Johannes Ballé · copybara-github · commit 994ca84bd26a · 2021-01-21T18:43:05.000-08:00
PiperOrigin-RevId: 353149647
Change-Id: I3851907607b64d951a840d1bb9ca35904e38aa70
diff --git a/models/toy_sources/ntc.py b/models/toy_sources/ntc.py
@@ -21,26 +21,36 @@ class NTCModel(compression_model.CompressionModel):
   def __init__(self, analysis, synthesis, prior_type="deep",
                dither=(1, 1, 0, 0), soft_round=(1, 0), guess_offset=False,
                **kwargs):
+    """Initializer.
+
+    Args:
+      analysis: A `Layer` object implementing the analysis transform.
+      synthesis: A `Layer` object implementing the synthesis transform.

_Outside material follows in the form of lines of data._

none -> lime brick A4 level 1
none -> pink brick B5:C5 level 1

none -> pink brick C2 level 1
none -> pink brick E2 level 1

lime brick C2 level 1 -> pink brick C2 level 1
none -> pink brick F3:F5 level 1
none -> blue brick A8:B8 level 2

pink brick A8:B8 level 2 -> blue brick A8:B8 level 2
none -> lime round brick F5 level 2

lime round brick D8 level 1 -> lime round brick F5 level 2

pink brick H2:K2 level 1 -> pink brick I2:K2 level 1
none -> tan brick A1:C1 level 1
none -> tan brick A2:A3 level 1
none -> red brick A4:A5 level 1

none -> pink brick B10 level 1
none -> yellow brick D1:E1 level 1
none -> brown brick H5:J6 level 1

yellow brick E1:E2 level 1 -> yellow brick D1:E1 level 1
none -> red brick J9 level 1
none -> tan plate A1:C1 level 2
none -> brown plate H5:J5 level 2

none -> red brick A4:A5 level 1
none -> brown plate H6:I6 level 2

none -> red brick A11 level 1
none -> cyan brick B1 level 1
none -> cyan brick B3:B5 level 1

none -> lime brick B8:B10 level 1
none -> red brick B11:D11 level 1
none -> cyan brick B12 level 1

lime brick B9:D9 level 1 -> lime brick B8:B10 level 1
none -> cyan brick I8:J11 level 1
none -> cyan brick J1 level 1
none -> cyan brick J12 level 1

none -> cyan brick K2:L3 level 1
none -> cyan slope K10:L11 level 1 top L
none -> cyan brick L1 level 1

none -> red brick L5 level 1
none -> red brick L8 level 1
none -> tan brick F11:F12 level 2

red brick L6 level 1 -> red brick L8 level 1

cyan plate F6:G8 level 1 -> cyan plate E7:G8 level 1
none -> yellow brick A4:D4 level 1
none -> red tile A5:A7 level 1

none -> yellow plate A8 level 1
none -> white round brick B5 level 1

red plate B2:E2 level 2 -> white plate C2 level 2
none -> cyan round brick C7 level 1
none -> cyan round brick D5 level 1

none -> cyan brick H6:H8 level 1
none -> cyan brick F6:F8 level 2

+      prior_type: String. Either 'deep' for `DeepFactorized` prior, or
+        'gsm/gmm/lsm/lmm-X' for Gaussian/Logistic Scale Mixture/Mixture Model
+        with X components.
+      dither: Sequence of 4 Booleans. Whether to use dither for: rate term
+        during training, distortion term during training, rate term during
+        testing, distortion term during testing, respectively.
+      soft_round: Sequence of 2 Booleans. Whether to use soft rounding during
+        training or testing, respectively.
+      guess_offset: Boolean. When not using soft rounding, whether to use the
+        mode centering heuristic to determine the quantization offset during
+        testing.
+      **kwargs: Other arguments passed through to `CompressionModel` class.
+    """
     super().__init__(**kwargs)
     self._analysis = analysis
     self._synthesis = synthesis
     self.prior_type = str(prior_type)
-    # train_rate, train_dist, test_rate, test_dist
     self.dither = tuple(bool(i) for i in dither)
-    # train, test
     self.soft_round = tuple(bool(i) for i in soft_round)
     self.guess_offset = bool(guess_offset)
 
     if self.prior_type == "deep":
       self._prior = tfc.DeepFactorized(
           batch_shape=[self.ndim_latent], dtype=self.dtype)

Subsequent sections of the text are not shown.